Why are American’s overweight?
The US government recently announced that Medicare can pay for obesity treatment, officially making excess weight a “disease.” But this gross influenza of the waistline is particularly American. Why is that?
But what would it be? What would we, as a cultural patient, reveal under careful observation?
In nailing down our particular malady, the key is to look at the problem from a dispassionate, clinical perspective.
Observation:
Patient adopts irrational behavioral mood swings brought on by prolonged demoralizing failure (i.e., low fat dieting never worked).
Diagnosis 1a:
The observation may indicate either a mild or a severe condition. The mild condition is commonly experienced when a patient is “jilted” after a hopeful relationship goes bad. The one spurned typical leaps after the very opposite of their jilter — the “hiker to biker” effect.
Diagnosis 1b:
However, the complete and irrational embrace of this particular low carb “biker” may indicate a more serious problem, not with the heart but with the mind. Such severe changes strongly indicate a brain condition on the order of dietary Bipolar Disease. Should this prove to be the case, only a national inoculation program of very strong drugs could reverse the symptoms.
Diagnosis 2:
Having consulted brilliant physicians, another possibility knocks at the door. Perhaps it’s not so much that our culture’s collective brain cells are fried in too much Olio, but that the patient has simple myopia.
Diagnosis 3:
Old fashioned country doctors would squint at our patient and pronounce their educated opinions in the most concise manner known to the medical arcana: “they’re nuts”.
This pithy point of view is not without merit. After all, what would any sane business do if its people got together and agreed on a strategy (like the low fat dogma), did that, and then failed with flying colors? Would they rely on the same group to come up with some other idea? That would be, well, nuts.
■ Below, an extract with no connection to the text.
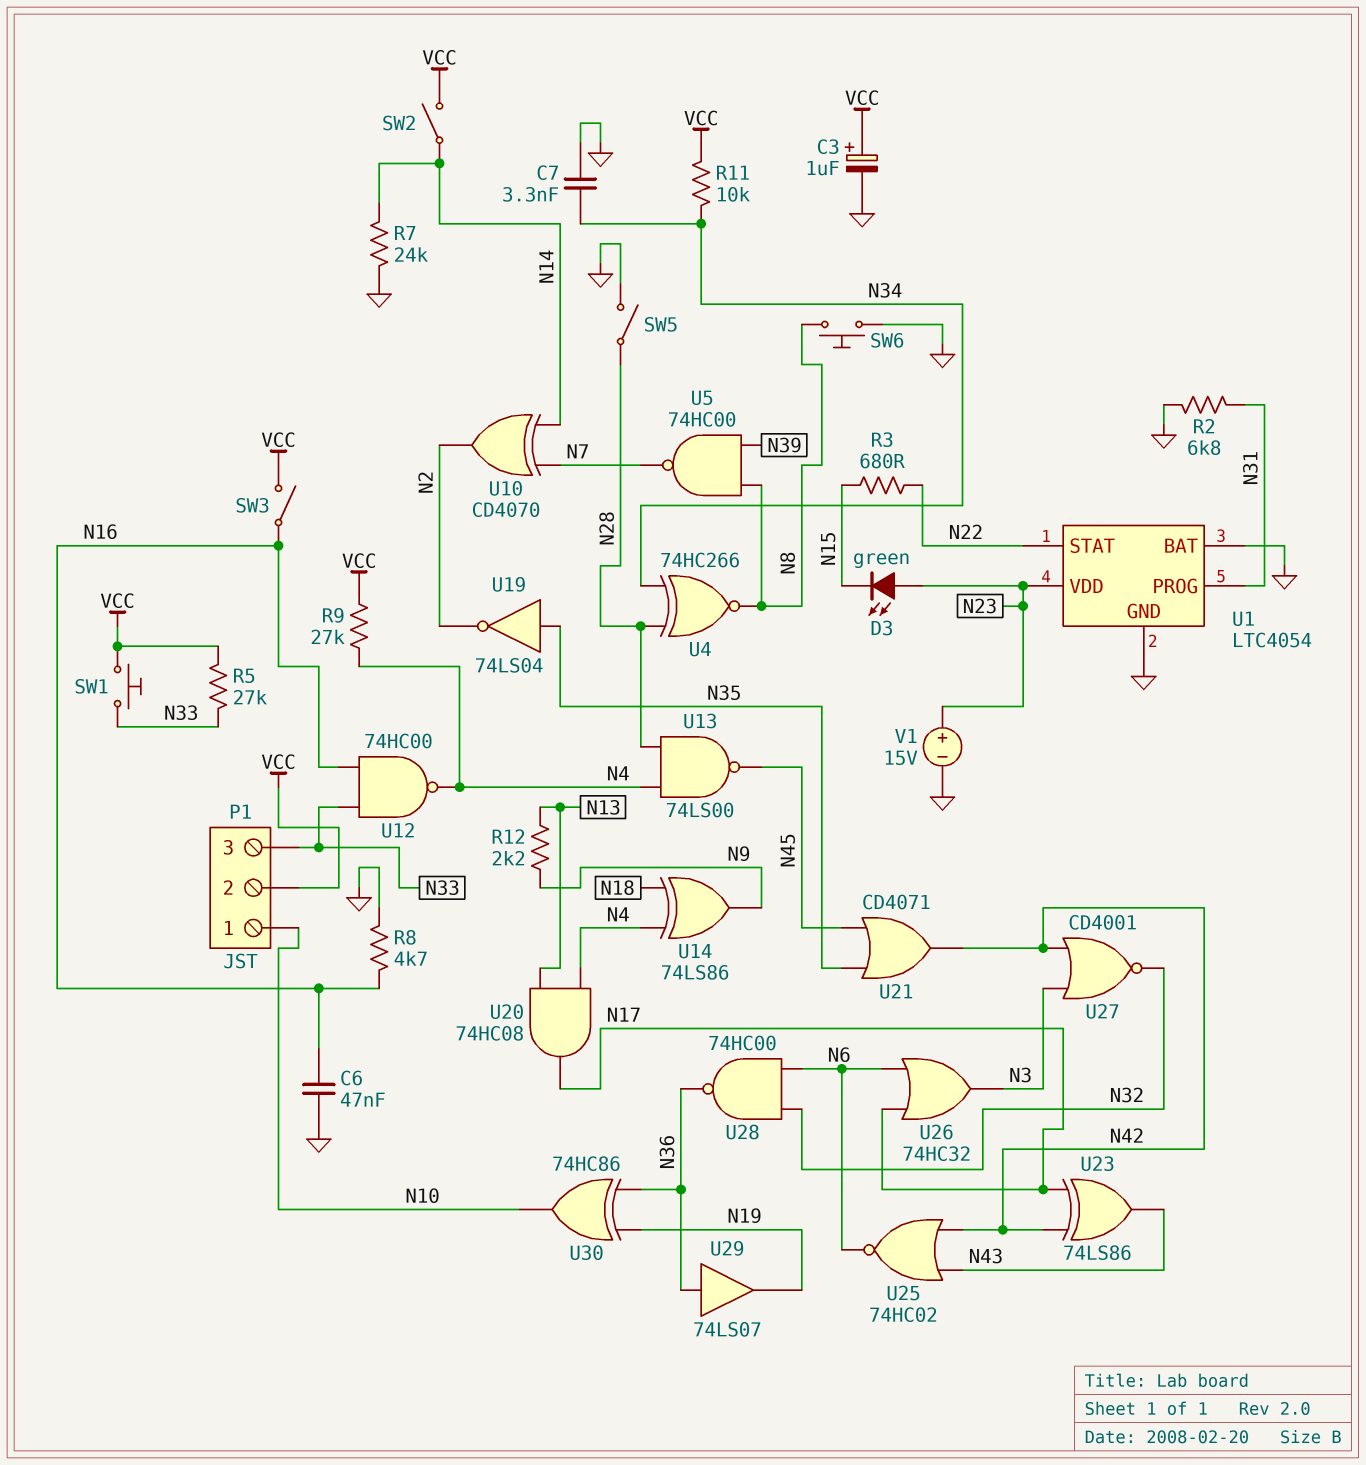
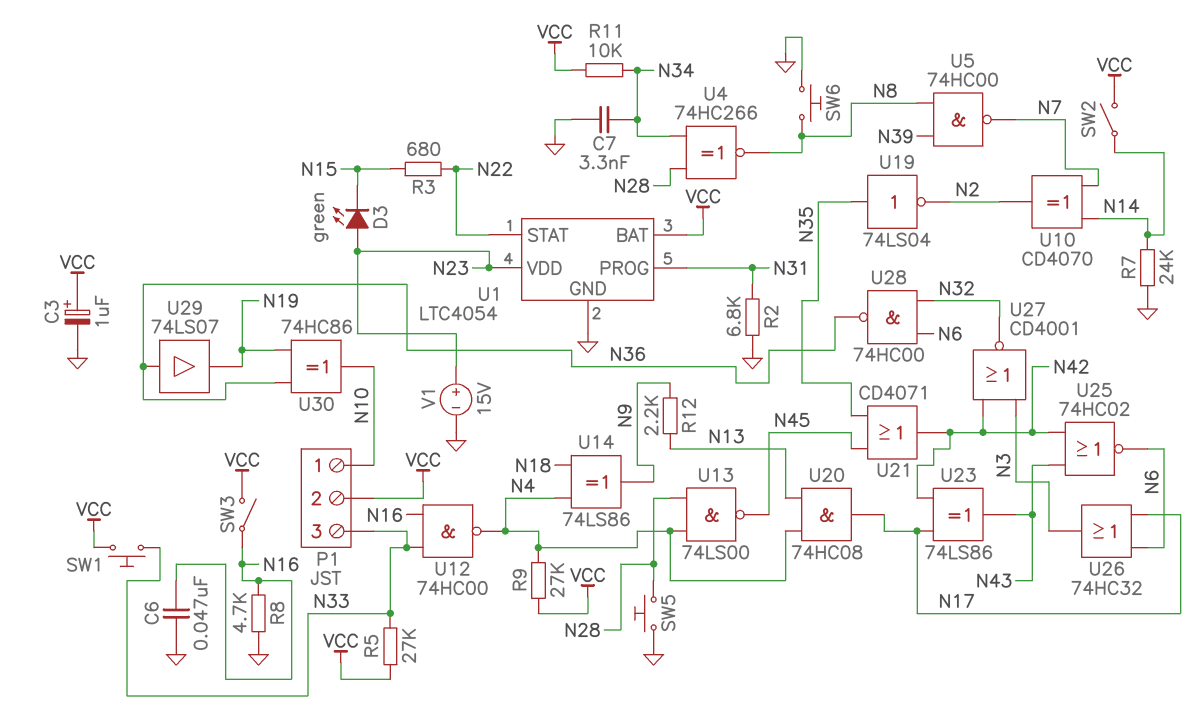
SW5: switch (GND, N28) -> button (GND, N28)
U1 pin BAT: GND -> VCC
Any sane, rational CEO worth the standard 42 billion dollar salary would look outside the company’s own people for answers, find ideas that already work, and then steal them. That the patient has not done this supports Diagnosis #3.
Diagnosis 4:
Although “wacko” can explain such passing cultural norms as disco, professional wrestling, and the 1980’s era of the effeminate rock star, a kinder gentler possibility for this subject remains: the patient merely has a national short-term memory loss — possibly suffered by a conk on the head or sniffing too many greenhouse gasses.
Sadly, however, prodding the patient to recall a time when weight was not a problem only results in denial of governmental proportions. Rather than return to eating the diet of those skinny days (fruits, veggies, meats, eggs, dairy, fats, carbs, and proteins) the patient blindly reinvents the dietary wheel and creates new ways to eat.
Summary:
Unfortunately, a grim outlook is ahead for the patient due to the most likely possibility — that some alchemy of all these psychological, social, and mental problems have conspired to produce the observed irrationality.
Prescription:
Drugs. Lots of drugs.
A look to other traditional cultures of eating. France provides a perfect example of a dietary lifestyle that works. The reason why it works may be a “paradox”, but the bottom line is that it worked while this patient was eating processed cheese food, and it still works while the same subject gulps zero-calorie sweeteners and chews on carb-free breads.